Budget News and Notes

By: Jan Moller

Gov. Bobby Jindal will release his 2012-13 budget plan in less than a week, and that’s when we’ll find out how he proposes to close the $895 million shortfall. But so far it looks like more of the same is on the way: tax breaks for those who need them the least, with higher costs and fewer services for those who need them the most.

If you’re a Fortune 500 chief executive, the state wants to pay 25 percent of your moving costs if you agree to put your headquarters to Louisiana. That should help defray the cost of hauling all those Mercedes and BMWs to the Pelican State, though who knows how the CEOs will react when they see our

The moving cost proposal was among a bushel of new corporate tax breaks that Jindal proposed this week, even as he was deliberately vague about their cost to the state treasury and their effect on employment.

Jindal said he expects the breaks to generate 10,000 “direct and indirect” jobs in the next “five to 10” years, meaning that by the time anyone gets around to calculating whether these tax breaks had any effect on job-creation he will have long since moved on to his next job.

Meanwhile, there is strong evidence to suggest that the tax breaks Jindal is proposing – while doing plenty to lift the governor’s political profile – will have a negligible effect on a company’s decision on where to expand or relocate. Author Greg LeRoy cited longtime site-selection executive Robert Ady in making the case that other factors are far more important than taxes:

“In summary, site selection data do not suggest any correlation between low taxes and positive economic growth, or between high taxes and slow growth. The location requirements are too many, the process too complicated, and other factors too important to justify a strong relationship.

“Ady’s findings are consistent with those of others: tax-rate differences and tax incentives are too small to make a difference. Subsidies cannot make a bad place a good place. Good places are competitive because they have the long-term business basics that a company needs to produce supply to meet demand. So if cities and states want to grow more jobs, instead of cooking up more tax breaks, they should focus on improving their business basics – the valuable inputs and linkages they have.”  

While the exact effect of Jindal’s proposed tax breaks on state revenues is hard to calculate, The (Baton Rouge) Advocate gave it the old college try and came up with $25 million. Coincidentally, that’s almost as much as the Louisiana State University hospital system is being forced to cut to make up the latest mid-year shortfall.

That means if you have a child with complex medical needs, you may soon have to look for another doctor, as LSU is getting ready to close pediatrics clinics throughout the state to cope with a $29 million cut. As Andre Billeaud wrote in a letter to the The Advertiser newspaper in Lafayette, where University Medical Center is looking at closing its pediatric clinic as of March 1:

My family is fortunate to have private health insurance coverage that enables us to travel the nation for the best specialty care available for our son’s conditions. We choose UMC’s Pediatric clinic because it is the best primary care that money can buy for his unique needs, including heart disease, asthma, epilepsy, stroke, feeding tube dependency, developmental delays and attention deficit disorder.

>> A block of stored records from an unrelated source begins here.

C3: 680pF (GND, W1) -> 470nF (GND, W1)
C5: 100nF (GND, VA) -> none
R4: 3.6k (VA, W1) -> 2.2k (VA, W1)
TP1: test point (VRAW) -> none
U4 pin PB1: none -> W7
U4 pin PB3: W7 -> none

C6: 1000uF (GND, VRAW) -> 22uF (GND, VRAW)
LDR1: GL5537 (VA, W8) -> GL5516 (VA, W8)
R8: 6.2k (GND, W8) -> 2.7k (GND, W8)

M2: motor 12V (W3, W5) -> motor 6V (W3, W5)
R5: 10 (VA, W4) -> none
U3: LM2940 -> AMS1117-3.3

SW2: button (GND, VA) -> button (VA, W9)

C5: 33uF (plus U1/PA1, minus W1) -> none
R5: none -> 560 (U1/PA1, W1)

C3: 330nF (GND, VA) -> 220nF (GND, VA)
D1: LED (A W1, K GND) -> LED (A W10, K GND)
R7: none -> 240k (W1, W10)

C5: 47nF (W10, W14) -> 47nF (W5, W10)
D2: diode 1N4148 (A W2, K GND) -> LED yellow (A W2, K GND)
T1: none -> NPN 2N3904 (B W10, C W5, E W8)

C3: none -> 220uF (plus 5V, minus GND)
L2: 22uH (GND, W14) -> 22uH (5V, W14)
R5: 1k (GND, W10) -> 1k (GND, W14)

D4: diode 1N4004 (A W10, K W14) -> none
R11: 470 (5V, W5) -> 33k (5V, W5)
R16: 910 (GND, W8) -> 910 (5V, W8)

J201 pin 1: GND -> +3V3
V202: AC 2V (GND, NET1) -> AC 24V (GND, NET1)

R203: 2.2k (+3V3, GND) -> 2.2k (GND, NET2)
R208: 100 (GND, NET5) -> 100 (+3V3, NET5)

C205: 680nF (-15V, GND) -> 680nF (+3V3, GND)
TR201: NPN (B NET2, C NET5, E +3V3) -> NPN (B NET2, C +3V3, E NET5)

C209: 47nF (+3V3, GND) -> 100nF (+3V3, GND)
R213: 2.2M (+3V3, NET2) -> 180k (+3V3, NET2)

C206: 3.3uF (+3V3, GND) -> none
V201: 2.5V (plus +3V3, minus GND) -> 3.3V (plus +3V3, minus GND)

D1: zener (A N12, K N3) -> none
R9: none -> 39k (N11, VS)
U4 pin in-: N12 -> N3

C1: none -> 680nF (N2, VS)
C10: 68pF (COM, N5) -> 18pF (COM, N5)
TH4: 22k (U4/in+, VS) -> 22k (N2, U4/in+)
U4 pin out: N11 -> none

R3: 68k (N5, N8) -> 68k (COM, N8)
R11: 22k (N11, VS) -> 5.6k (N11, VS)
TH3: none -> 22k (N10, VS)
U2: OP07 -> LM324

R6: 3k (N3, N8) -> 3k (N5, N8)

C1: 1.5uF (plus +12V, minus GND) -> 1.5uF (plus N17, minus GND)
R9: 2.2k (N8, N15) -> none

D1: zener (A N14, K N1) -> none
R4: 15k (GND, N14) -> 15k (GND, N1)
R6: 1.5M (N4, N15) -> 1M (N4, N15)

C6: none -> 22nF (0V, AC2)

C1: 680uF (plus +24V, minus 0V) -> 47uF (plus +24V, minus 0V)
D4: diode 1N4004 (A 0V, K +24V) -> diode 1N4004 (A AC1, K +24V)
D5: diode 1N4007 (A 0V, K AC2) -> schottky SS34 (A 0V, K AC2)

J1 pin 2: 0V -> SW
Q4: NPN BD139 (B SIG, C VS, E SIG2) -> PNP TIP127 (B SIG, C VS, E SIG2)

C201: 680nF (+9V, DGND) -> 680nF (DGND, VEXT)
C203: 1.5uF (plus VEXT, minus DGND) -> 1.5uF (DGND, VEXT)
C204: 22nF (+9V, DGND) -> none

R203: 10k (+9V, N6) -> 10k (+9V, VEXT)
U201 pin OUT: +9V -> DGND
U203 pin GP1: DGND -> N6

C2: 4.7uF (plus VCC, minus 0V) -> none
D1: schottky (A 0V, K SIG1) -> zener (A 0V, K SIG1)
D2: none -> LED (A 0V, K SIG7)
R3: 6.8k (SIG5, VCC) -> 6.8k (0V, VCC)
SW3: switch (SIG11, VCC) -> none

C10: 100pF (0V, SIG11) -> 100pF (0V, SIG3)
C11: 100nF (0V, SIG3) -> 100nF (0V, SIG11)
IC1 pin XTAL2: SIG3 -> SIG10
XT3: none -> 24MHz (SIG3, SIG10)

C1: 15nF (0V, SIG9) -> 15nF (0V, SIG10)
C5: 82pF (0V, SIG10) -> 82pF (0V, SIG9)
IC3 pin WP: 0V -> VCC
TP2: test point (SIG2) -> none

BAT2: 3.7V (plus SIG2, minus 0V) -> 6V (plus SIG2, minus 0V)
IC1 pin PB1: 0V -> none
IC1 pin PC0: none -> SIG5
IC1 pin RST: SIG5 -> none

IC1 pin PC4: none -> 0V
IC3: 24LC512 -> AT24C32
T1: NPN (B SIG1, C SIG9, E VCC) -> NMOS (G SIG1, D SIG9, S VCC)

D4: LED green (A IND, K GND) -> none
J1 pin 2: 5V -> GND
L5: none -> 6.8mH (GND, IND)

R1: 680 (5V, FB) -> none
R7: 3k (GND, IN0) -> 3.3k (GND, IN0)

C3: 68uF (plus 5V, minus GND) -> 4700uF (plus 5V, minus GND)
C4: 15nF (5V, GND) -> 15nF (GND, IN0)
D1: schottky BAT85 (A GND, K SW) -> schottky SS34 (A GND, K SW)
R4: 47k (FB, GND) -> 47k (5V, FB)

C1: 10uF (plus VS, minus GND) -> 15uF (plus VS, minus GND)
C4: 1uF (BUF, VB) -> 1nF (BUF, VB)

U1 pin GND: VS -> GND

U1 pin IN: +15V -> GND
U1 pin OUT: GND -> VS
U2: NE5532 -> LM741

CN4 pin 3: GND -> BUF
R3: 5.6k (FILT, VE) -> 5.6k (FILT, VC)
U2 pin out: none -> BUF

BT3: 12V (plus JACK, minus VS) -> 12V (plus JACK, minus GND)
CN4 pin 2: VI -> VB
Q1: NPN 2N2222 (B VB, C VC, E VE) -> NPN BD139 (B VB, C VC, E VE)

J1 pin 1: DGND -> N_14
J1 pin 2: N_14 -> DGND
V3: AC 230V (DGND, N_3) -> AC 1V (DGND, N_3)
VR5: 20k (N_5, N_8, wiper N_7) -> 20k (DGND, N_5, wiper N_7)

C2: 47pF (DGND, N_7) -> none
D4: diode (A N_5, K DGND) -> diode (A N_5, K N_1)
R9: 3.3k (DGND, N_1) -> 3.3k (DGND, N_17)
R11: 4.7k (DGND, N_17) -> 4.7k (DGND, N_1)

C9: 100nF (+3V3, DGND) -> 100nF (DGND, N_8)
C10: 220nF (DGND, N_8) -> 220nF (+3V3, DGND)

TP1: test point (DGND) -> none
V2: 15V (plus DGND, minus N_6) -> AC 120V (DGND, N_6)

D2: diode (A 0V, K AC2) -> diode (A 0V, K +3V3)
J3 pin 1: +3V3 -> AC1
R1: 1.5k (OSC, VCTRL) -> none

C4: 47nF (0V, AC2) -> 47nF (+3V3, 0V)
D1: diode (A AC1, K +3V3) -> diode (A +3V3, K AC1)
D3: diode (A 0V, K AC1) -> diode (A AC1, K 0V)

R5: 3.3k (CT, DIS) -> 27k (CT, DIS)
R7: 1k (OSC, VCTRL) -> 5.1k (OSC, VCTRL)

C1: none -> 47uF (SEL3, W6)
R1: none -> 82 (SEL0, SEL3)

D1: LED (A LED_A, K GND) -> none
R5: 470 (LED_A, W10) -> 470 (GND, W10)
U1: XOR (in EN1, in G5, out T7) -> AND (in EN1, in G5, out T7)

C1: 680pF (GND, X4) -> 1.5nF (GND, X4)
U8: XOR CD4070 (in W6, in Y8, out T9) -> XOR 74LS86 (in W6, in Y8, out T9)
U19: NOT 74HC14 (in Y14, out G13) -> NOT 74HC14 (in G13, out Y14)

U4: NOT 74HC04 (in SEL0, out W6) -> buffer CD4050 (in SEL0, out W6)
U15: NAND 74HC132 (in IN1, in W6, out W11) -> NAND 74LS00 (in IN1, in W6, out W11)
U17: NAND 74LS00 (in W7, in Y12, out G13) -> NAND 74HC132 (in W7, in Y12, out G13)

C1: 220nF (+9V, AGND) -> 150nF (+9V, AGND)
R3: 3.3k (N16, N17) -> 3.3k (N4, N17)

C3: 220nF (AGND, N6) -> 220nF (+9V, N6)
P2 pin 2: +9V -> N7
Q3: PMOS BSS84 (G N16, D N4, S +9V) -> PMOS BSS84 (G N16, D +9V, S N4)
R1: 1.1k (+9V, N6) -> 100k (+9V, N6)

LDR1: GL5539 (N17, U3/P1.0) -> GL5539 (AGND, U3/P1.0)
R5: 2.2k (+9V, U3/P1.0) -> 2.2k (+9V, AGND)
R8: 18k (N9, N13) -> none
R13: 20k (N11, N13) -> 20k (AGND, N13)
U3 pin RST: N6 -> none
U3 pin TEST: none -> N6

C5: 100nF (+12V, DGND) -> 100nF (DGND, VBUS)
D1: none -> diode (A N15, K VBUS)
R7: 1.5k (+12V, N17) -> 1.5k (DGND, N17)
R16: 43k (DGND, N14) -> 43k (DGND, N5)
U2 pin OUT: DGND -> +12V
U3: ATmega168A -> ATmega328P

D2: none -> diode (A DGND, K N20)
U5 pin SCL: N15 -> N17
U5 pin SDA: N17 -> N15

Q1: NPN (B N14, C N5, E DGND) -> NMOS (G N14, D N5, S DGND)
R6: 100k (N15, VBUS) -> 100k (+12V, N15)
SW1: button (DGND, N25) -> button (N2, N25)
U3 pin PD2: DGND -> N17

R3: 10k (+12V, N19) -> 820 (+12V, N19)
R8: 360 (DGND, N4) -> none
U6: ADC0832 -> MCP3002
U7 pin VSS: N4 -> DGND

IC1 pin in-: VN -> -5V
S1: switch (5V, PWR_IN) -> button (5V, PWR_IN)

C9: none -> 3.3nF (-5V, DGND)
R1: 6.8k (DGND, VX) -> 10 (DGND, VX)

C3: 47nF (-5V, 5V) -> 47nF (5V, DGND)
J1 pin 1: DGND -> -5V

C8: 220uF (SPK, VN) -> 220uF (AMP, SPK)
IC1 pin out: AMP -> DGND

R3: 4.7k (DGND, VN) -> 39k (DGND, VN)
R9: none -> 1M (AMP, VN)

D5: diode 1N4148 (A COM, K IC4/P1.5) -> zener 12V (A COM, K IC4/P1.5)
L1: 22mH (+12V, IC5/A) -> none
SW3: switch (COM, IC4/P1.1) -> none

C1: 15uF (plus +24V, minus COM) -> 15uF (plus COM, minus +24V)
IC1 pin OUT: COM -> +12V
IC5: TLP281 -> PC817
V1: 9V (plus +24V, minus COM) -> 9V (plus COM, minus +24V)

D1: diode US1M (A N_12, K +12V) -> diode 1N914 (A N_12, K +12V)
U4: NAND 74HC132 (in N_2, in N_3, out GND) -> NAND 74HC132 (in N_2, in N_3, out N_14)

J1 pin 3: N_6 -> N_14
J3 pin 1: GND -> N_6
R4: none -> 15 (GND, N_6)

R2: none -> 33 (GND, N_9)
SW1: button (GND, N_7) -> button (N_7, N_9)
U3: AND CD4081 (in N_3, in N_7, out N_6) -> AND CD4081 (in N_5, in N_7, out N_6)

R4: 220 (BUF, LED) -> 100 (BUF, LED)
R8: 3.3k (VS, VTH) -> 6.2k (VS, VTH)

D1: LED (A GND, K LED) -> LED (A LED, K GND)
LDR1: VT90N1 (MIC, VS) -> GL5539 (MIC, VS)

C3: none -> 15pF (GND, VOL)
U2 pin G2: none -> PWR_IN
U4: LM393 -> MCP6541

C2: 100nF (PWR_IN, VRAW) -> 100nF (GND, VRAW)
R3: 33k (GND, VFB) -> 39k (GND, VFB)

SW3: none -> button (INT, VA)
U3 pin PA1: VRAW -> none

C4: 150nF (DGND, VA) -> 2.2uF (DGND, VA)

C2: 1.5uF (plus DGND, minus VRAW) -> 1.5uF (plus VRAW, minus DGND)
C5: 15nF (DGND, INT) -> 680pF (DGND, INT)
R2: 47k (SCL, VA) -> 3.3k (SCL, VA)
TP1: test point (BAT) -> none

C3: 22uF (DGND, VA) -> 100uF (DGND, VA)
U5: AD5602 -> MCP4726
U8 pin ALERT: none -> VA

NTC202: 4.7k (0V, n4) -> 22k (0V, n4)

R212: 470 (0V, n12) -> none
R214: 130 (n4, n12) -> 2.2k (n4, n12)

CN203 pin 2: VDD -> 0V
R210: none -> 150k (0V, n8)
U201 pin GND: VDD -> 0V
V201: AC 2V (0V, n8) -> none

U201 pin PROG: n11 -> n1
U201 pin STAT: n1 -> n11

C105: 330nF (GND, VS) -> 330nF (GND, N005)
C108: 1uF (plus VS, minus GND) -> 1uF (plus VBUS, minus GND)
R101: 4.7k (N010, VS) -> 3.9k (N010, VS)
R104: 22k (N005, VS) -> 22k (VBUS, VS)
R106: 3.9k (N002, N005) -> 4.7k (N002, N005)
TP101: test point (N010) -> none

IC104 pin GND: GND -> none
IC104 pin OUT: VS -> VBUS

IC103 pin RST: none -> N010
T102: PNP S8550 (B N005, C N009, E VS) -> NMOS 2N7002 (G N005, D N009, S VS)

Sadly, health care coverage remains a privilege in this country. We recognize our privilege and the precarious position that we and all parents are in trying to provide health care coverage for our children. We are deeply grateful that UMC is equally accessible to all children with complex medical needs, including HIV, sickle cell anemia, autism, diabetes, regardless of their families’ ability to pay. After all, there, but for the grace of God, go I — or you.

Meanwhile, if you’re a middle-class state employee, your payroll taxes are likely to rise from 8 percent to 11 percent under Jindal’s plans to “reform” the state’s pension system. And if you had planned to retire after 30 years on the job, you may instead have to keep working until age 67.

But the governor, who has his hands full with education issues this session, may first have to convince his hand-picked Retirement Committee chairman that the pension changes are a good idea. Rep. Kevin Pearson, R-Slidell, sounded somewhat skeptical when talking to The Times-Picayune:

Though Pearson, chairman of the House Retirement Committee, volunteered to file the administration’s bills, he said he still has questions about Jindal’s proposal. Among those questions are whether the bills will treat employees equitably and how raising the retirement age could affect existing employees.

“This is the first approach and then we have the whole session to debate the bills,” he said.

Pearson is right, of course. This is only the beginning. We are still a week away from finding out how the governor plans to deal with the fourth straight year of budget shortfalls under his watch. But the early returns are not encouraging.